Considero que la trampa está en considerar a la medicina exclusivamente como una ciencia, constituida por un conjunto de conocimientos objetivos y verificables sobre una enorme diversidad de temas altamente complejos.  En la ciencia, la observación y la experimentación metódica y sistematizada son tan indispensables como la formulación y verificación de hipótesis que expliquen no únicamente un síntoma, sino un padecimiento (o varios padecimientos) en su conjunto.  Sustituimos a la persona por un simple e impersonal sujeto de estudio.

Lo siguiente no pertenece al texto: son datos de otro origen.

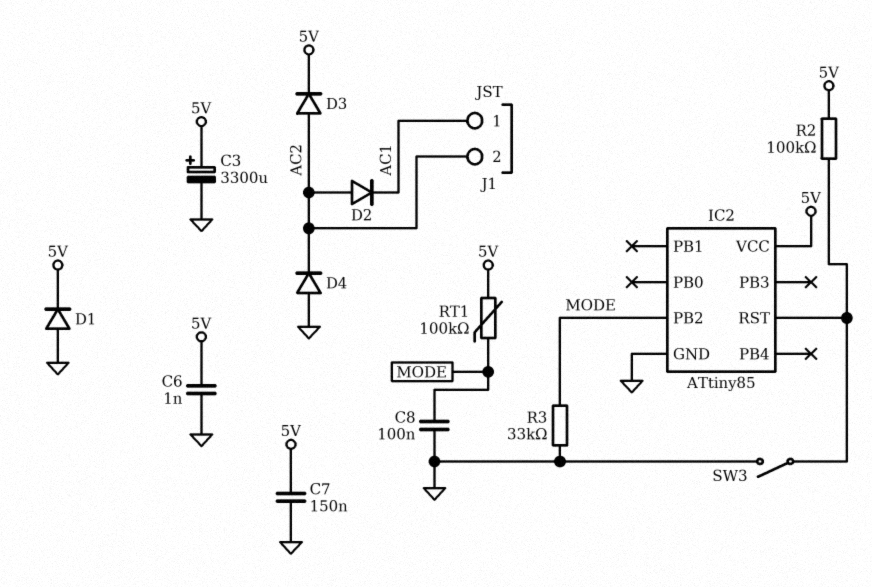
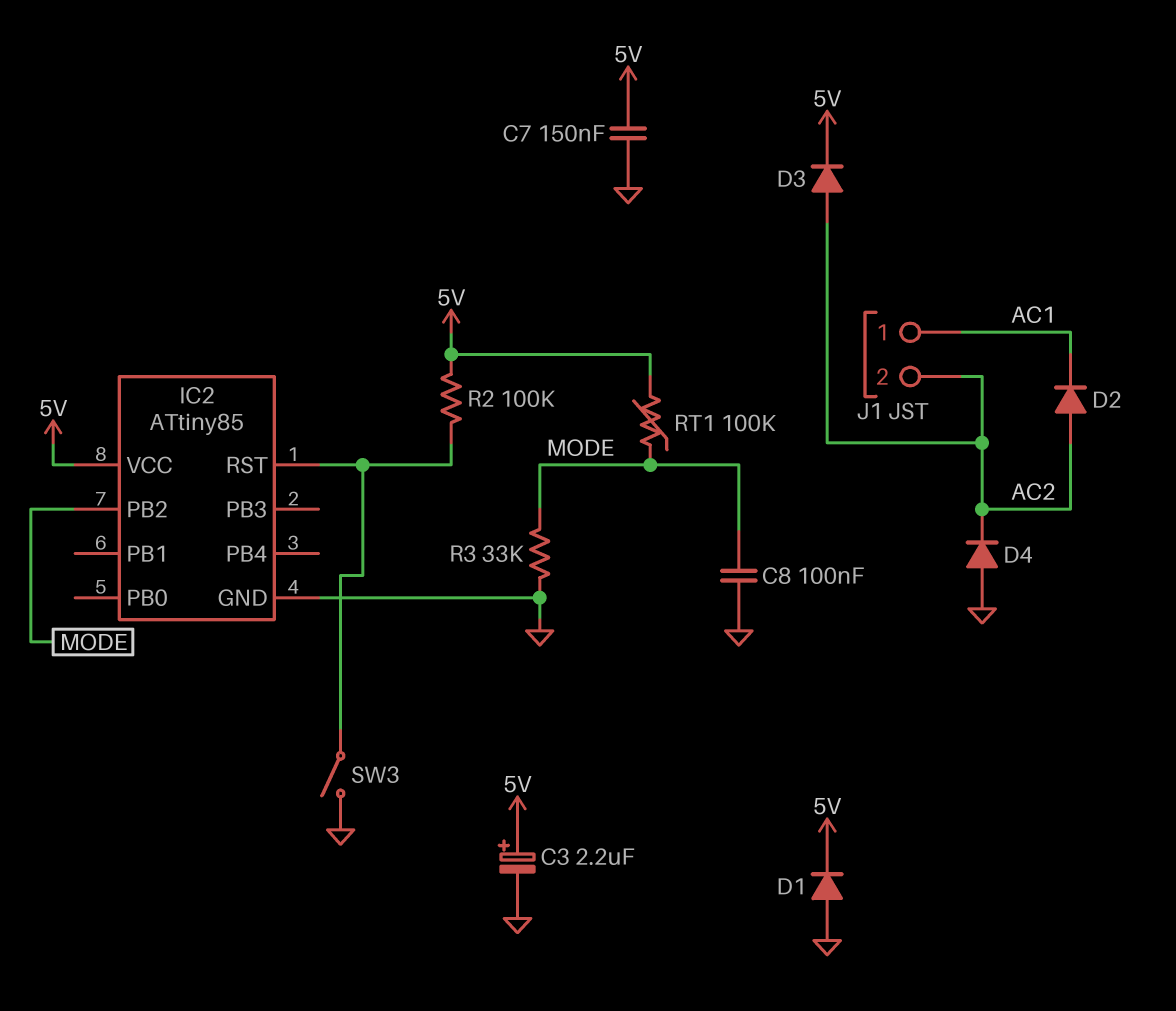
C3: 3300uF (plus 5V, minus GND) -> 2.2uF (plus 5V, minus GND)
C6: 1nF (5V, GND) -> none

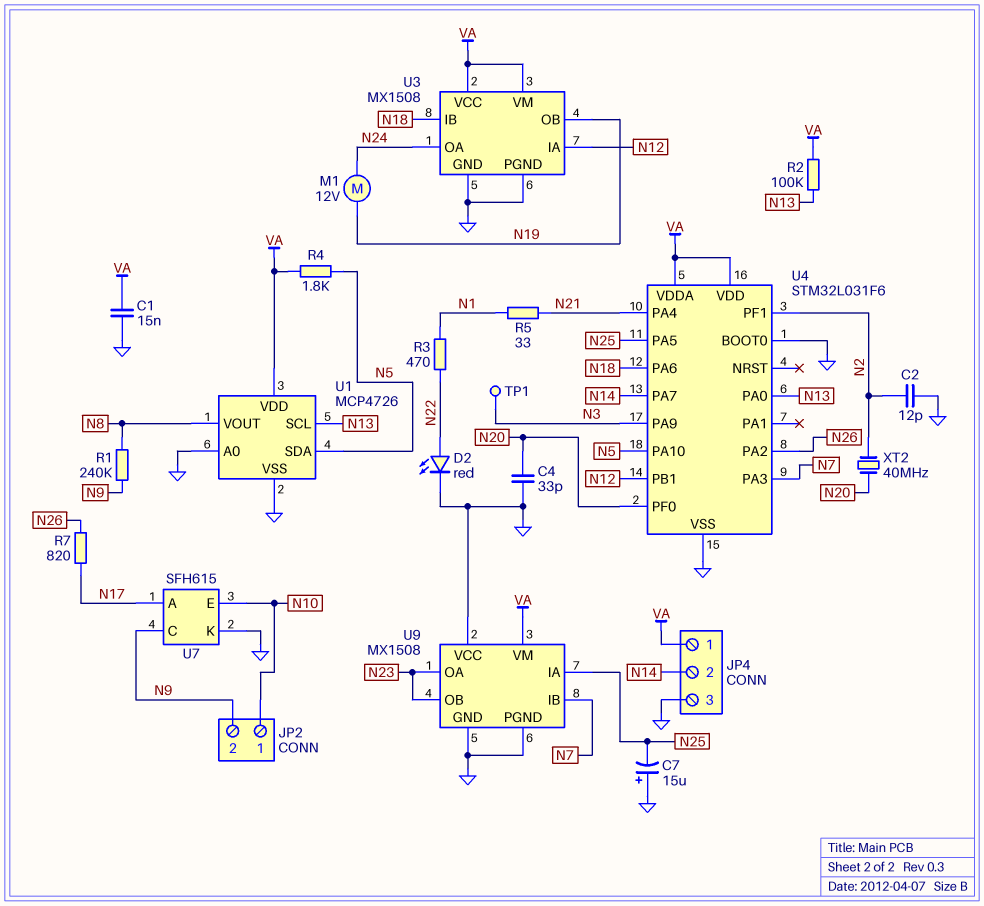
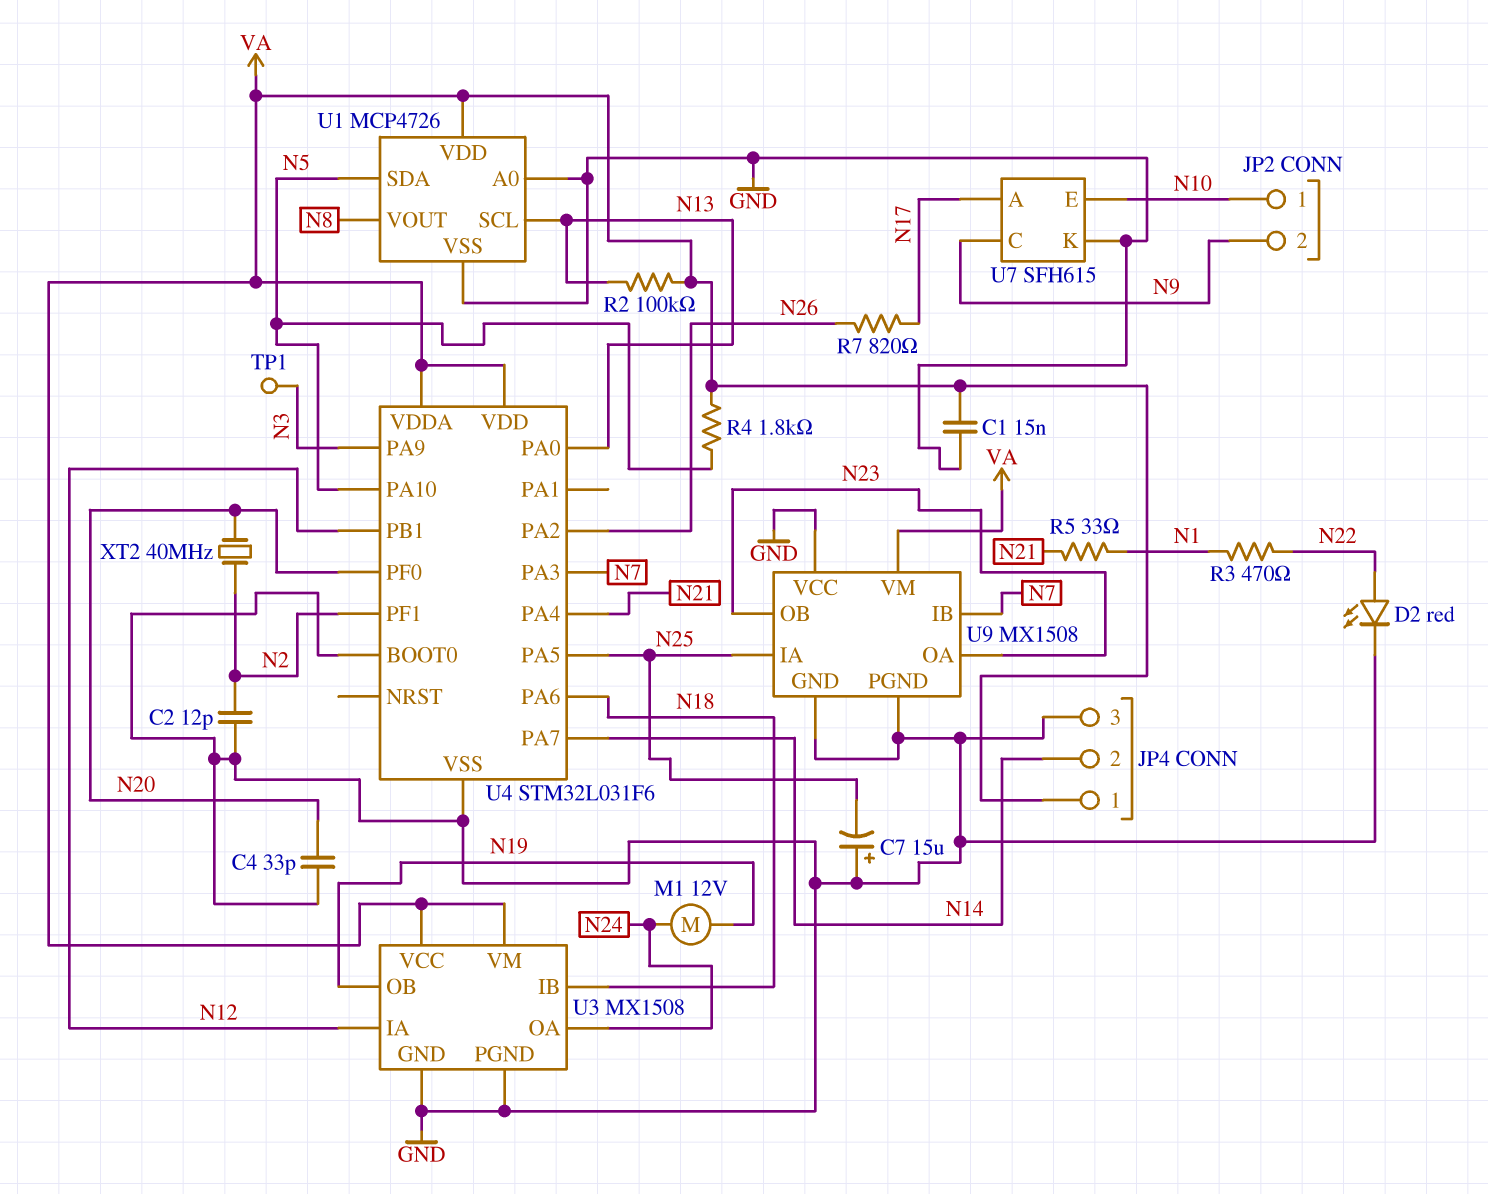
R1: 240k (N8, N9) -> none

La medicina es ciencia, sí, pero también es arte: lo es cuando el médico toma sus conocimientos, el contexto del paciente, sus antecedentes, características, miedos y aspiraciones; cuando observa, palpa, escucha y con todo ello forma una urdimbre en la que el telar arrojará un lienzo completo y multicolor que le permite comprender no sólo el síntoma sino también al enfermo.

El buen médico tiene la habilidad de recrear y construir, a partir de la narración que hace el paciente de su padecimiento, aquello que le permite tomar decisiones adecuadas, tanto diagnósticas como terapéuticas. No importa que se trate del mismo padecimiento: cada paciente lo vive (y sufre) distinto; cada uno lo describirá a su manera y tendremos múltiples, cientos de versiones diferentes de un mismo mal que nos obliguen a permanecer alerta y actualizados.  Incluso nosotros no somos los mismos en todo momento: nuestra disposición, estado anímico, concentración y manera de interrogar cambian con frecuencia; dejaríamos de ser humanos si así no ocurriera.

En mi opinión, la única manera de impedir que la medicina pierda su alma es, en primer término, fomentar entre nuestros alumnos el arte de escuchar y cultivarlo nosotros mismos.  Saber escuchar no se logra mas que escuchando, y los pacientes están deseosos de que eso suceda.